【spark系列10】spark logicalPlan Sta
背景
本文版本是spark 3.0.1
分析
逻辑阶段的统计信息,对于逻辑阶段的优化也是很重要的,比如broadcathashJoin,dynamic partitions pruning,本文分析一下spark 是怎么获取stastatics信息的
直接到LogicalPlanStats:
trait LogicalPlanStats { self: LogicalPlan =>
/**
* Returns the estimated statistics for the current logical plan node. Under the hood, this
* method caches the return value, which is computed based on the configuration passed in the
* first time. If the configuration changes, the cache can be invalidated by calling
* [[invalidateStatsCache()]].
*/
def stats: Statistics = statsCache.getOrElse {
if (conf.cboEnabled) {
statsCache = Option(BasicStatsPlanVisitor.visit(self))
} else {
statsCache = Option(SizeInBytesOnlyStatsPlanVisitor.visit(self))
}
statsCache.get
}
/** A cache for the estimated statistics, such that it will only be computed once. */
protected var statsCache: Option[Statistics] = None
/** Invalidates the stats cache. See [[stats]] for more information. */
final def invalidateStatsCache(): Unit = {
statsCache = None
children.foreach(_.invalidateStatsCache())
}
}
该stats方法用来计算statistics,如果开启了cbo,则用BasicStatsPlanVisitor的visit,否则调用SizeInBytesOnlyStatsPlanVisitor的visit方法。我们可以看一下SizeInBytesOnlyStatsPlanVisitor.visit方法,因为BasicStatsPlanVisitor的很多方法都是调用SizeInBytesOnlyStatsPlanVisitor方法。而我们可以重点看一下default方法:
override def default(p: LogicalPlan): Statistics = p match {
case p: LeafNode => p.computeStats()
case _: LogicalPlan => Statistics(sizeInBytes = p.children.map(_.stats.sizeInBytes).product)
}
因为统计信息都是一层一层从叶子节点往上传递的,当匹配到叶子节点的时候,则直接调用该computeStats方法,对于不同版本的dataSource是有区别的:
- 对于v1版本的,拿hiveTableRelation举例:
override def computeStats(): Statistics = {
tableMeta.stats.map(_.toPlanStats(output, conf.cboEnabled || conf.planStatsEnabled))
.orElse(tableStats)
.getOrElse {
throw new IllegalStateException("table stats must be specified.")
}
}
直接从元数据中获取信息,如果开启了cbo或者planstats,则还会获取行信息和列的统计信息
- 对于v2版本的, 拿DataSourceV2Relation举例:
override def computeStats(): Statistics = {
if (Utils.isTesting) {
// when testing, throw an exception if this computeStats method is called because stats should
// not be accessed before pushing the projection and filters to create a scan. otherwise, the
// stats are not accurate because they are based on a full table scan of all columns.
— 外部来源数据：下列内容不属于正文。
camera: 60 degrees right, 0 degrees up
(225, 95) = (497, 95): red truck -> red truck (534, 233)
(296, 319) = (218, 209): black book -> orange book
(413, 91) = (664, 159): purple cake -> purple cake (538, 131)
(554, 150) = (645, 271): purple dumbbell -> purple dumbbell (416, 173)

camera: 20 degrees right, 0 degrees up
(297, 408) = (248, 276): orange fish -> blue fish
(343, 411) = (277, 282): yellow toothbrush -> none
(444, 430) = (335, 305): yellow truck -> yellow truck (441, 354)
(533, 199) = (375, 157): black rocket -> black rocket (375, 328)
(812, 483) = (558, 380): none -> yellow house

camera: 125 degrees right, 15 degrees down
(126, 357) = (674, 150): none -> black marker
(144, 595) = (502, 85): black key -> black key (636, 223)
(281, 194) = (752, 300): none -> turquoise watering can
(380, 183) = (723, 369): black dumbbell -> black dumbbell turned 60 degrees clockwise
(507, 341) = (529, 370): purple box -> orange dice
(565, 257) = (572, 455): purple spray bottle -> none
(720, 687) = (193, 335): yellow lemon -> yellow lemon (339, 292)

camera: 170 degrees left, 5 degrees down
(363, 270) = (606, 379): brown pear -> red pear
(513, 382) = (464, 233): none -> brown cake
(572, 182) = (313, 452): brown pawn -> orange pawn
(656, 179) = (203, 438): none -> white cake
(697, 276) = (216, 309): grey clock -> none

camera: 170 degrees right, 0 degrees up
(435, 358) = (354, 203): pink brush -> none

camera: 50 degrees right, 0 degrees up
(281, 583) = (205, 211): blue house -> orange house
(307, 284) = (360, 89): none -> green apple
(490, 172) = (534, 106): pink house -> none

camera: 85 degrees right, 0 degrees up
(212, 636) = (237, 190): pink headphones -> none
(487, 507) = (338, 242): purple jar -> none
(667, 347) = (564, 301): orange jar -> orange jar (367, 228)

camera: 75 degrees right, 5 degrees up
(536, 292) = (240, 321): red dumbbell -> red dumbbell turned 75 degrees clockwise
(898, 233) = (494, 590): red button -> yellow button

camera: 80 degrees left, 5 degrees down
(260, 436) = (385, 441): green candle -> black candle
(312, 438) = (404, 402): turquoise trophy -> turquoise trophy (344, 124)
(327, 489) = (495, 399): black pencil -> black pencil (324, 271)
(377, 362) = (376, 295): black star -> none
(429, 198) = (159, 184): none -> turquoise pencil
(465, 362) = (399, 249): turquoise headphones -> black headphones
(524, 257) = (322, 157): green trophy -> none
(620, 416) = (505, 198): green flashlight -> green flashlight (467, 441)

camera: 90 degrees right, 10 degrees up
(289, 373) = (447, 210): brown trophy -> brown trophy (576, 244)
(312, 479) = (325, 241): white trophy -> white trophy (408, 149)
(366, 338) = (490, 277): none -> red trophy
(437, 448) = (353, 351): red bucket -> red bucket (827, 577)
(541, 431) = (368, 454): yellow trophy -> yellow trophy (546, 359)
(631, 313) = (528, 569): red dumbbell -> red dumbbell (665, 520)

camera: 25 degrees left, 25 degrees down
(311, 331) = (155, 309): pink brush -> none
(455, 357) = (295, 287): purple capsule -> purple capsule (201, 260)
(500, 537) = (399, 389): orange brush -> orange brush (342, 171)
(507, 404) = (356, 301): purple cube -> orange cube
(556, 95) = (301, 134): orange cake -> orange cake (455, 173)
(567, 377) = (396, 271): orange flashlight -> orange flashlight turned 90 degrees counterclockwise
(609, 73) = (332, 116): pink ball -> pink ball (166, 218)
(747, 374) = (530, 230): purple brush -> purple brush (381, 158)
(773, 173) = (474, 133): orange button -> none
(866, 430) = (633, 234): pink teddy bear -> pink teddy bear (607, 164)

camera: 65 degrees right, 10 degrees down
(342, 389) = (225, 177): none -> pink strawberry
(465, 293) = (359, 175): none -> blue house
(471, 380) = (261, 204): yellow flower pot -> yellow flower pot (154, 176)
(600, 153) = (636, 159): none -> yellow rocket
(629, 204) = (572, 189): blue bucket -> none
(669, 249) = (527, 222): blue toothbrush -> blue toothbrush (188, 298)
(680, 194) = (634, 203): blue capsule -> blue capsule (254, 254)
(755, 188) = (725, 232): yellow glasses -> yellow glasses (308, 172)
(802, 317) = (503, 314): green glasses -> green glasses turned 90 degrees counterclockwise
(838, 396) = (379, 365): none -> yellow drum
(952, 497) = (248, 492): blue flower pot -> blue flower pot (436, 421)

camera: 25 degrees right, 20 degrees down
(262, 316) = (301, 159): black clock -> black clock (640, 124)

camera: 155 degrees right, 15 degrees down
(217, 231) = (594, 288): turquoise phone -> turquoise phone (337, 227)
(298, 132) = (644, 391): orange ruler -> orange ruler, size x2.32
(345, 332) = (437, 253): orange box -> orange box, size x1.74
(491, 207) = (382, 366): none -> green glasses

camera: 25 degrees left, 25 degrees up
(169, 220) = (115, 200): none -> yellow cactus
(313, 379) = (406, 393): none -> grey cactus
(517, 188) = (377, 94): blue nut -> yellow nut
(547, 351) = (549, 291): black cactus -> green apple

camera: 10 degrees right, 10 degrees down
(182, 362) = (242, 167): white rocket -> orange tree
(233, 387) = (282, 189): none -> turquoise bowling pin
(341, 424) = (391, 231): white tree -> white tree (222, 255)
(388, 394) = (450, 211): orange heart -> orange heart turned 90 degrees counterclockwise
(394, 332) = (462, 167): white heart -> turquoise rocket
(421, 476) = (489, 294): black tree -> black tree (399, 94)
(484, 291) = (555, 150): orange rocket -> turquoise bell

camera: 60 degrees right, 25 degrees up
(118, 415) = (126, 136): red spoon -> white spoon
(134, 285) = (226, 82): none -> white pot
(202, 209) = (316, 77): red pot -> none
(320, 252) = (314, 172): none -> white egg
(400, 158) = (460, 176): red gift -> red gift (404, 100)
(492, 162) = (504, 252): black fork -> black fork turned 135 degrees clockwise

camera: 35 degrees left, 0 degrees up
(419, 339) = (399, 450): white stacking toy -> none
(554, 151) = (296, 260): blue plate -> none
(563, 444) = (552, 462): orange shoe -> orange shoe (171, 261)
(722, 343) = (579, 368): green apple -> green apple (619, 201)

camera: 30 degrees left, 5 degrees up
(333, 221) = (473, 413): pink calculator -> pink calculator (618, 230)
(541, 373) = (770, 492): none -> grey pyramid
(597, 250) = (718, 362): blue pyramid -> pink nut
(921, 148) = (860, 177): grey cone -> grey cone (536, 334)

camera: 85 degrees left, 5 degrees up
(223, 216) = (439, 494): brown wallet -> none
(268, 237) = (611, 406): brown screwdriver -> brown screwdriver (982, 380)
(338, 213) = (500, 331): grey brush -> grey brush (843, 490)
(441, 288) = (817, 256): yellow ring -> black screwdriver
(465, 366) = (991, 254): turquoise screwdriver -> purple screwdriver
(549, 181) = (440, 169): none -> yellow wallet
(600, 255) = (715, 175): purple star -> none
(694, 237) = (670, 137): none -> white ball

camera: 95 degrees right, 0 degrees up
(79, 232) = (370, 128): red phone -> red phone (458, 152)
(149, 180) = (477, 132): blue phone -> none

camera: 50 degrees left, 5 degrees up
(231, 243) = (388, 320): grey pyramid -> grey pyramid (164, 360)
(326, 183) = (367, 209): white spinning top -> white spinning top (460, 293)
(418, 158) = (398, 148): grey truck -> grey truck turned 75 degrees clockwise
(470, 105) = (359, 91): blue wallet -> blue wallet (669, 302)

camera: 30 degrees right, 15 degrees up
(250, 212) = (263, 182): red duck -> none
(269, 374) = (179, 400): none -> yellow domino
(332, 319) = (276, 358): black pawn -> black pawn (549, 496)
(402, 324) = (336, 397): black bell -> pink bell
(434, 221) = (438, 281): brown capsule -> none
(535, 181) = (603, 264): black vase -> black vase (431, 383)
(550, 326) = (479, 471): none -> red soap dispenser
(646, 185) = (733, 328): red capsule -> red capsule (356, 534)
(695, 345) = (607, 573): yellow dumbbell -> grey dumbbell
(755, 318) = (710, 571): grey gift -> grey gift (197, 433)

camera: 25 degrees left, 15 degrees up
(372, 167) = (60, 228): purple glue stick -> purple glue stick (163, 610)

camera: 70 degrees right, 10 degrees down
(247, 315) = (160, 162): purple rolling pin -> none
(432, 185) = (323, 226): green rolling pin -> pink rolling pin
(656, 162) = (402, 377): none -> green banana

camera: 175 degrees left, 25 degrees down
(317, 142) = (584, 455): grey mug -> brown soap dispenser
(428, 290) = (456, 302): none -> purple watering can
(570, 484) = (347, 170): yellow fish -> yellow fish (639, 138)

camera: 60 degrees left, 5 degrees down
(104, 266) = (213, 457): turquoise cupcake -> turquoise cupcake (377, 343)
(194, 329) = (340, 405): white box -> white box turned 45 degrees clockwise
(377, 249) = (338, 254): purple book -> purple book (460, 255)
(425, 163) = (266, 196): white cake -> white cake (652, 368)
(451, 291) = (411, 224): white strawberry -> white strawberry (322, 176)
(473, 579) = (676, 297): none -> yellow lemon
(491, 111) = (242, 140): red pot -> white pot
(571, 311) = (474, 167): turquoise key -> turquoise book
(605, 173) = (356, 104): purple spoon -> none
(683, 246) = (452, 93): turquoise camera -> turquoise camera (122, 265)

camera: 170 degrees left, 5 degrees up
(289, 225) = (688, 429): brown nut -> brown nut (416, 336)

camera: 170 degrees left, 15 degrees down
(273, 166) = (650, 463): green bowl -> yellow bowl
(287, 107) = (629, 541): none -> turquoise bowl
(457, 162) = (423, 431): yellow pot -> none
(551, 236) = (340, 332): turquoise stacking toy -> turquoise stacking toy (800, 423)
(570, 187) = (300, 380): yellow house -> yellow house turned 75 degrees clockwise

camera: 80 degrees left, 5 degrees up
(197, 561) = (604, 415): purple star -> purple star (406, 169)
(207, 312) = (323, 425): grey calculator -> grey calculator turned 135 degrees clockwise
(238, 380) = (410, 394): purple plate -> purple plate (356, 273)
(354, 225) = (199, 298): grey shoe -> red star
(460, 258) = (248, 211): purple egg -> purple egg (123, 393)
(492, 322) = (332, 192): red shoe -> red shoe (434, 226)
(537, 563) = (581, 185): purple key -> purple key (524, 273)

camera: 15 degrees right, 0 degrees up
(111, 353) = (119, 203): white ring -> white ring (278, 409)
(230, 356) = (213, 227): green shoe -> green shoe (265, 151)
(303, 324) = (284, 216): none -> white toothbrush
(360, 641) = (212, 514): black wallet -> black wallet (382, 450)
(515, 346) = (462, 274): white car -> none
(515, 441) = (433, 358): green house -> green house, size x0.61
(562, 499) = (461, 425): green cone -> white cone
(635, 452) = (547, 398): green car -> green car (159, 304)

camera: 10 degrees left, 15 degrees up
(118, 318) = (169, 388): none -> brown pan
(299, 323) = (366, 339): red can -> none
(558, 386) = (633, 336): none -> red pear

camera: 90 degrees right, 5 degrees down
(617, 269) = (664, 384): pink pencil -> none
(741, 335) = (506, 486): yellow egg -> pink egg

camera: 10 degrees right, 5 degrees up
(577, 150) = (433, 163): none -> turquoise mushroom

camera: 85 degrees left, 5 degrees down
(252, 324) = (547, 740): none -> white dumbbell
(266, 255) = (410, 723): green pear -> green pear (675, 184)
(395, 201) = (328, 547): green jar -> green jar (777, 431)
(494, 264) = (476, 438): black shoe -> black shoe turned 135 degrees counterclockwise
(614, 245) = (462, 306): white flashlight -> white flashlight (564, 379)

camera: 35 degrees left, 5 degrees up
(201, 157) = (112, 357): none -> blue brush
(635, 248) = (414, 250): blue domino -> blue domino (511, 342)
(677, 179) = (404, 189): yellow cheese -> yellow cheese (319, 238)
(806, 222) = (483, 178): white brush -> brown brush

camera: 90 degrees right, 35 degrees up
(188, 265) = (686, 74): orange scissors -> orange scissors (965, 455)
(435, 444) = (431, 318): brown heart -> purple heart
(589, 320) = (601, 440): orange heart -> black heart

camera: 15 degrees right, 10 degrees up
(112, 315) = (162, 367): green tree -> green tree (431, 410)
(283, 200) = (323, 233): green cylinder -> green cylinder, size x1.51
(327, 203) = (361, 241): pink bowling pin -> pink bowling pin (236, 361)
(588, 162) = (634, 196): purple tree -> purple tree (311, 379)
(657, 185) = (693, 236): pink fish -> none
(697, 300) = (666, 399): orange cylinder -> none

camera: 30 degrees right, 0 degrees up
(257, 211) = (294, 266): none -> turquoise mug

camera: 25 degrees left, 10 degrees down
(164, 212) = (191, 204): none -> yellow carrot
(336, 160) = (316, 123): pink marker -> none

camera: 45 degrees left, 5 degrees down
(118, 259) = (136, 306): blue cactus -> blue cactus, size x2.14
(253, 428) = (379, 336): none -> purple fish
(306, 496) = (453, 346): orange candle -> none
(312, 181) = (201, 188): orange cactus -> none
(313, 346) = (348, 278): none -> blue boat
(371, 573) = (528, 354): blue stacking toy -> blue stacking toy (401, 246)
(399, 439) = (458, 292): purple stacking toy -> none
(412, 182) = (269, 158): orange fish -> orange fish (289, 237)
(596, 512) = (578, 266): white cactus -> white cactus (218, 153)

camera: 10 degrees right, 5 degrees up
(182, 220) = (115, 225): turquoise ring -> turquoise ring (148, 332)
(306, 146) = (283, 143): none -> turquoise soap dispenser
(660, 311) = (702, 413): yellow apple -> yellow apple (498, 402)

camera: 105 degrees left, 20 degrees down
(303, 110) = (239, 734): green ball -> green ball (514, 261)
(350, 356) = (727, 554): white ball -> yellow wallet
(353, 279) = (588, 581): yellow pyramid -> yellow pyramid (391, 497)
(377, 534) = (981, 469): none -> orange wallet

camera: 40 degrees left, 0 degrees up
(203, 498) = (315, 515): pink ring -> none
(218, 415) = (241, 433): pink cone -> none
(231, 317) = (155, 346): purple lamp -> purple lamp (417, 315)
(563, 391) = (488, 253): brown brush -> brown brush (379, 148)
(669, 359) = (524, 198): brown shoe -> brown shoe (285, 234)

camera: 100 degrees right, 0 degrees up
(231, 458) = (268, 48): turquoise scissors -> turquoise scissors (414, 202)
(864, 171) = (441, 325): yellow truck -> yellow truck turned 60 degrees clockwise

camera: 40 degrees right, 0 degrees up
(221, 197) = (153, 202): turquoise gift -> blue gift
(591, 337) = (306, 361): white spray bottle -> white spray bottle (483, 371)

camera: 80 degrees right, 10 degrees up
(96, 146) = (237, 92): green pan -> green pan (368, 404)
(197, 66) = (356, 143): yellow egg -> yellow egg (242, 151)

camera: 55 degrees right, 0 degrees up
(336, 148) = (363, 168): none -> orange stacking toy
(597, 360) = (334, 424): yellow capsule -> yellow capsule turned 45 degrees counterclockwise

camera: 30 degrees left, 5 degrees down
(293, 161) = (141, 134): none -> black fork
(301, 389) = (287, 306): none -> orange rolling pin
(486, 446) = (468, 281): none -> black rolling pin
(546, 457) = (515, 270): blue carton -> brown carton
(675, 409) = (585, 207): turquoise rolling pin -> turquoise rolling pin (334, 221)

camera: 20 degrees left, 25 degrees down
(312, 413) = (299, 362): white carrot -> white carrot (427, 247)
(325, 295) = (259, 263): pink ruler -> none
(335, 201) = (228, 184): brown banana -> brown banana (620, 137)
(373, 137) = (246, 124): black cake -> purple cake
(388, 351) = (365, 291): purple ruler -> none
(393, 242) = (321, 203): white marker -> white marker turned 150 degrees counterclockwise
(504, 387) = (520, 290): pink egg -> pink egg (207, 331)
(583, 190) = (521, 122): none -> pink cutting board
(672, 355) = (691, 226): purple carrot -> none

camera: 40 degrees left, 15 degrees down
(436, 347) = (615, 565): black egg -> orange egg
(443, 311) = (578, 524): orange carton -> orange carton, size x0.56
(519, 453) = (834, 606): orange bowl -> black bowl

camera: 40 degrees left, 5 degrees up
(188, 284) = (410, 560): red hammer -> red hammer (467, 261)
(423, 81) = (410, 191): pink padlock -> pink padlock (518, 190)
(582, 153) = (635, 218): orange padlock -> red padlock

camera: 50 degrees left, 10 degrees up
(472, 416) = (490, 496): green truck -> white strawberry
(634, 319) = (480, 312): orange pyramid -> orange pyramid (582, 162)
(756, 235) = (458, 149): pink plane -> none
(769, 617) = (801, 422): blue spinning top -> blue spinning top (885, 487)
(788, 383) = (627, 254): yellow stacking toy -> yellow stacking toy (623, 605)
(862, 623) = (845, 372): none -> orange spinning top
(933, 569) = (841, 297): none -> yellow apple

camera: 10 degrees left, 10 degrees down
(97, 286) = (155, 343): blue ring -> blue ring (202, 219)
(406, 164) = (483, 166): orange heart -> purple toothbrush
throw new IllegalStateException(
s"BUG: computeStats called before pushdown on DSv2 relation: $name")
} else {
// when not testing, return stats because bad stats are better than failing a query
table.asReadable.newScanBuilder(options) match {
case r: SupportsReportStatistics =>
val statistics = r.estimateStatistics()
DataSourceV2Relation.transformV2Stats(statistics, None, conf.defaultSizeInBytes)
case _ =>
Statistics(sizeInBytes = conf.defaultSizeInBytes)
}
}
直接调用table.newScanBuilder.如果继承了SupportsReportStatistics,则调用该estimateStatistics方法,这里涉及到的Table SupportsRead SupportsReportStatistics 都是spark 3引入的新类,我们直接看ParquetScan,默认是继承FileScan的estimateStatistics方法:
override def estimateStatistics(): Statistics = {
new Statistics {
override def sizeInBytes(): OptionalLong = {
val compressionFactor = sparkSession.sessionState.conf.fileCompressionFactor
val size = (compressionFactor * fileIndex.sizeInBytes).toLong
OptionalLong.of(size)
}
override def numRows(): OptionalLong = OptionalLong.empty()
}
}
其实可以看出v2版本的没有列统计信息,至少目前是没有,而v1版本的部分是有列统计信息的, 毕竟统计每一列的信息是耗时的.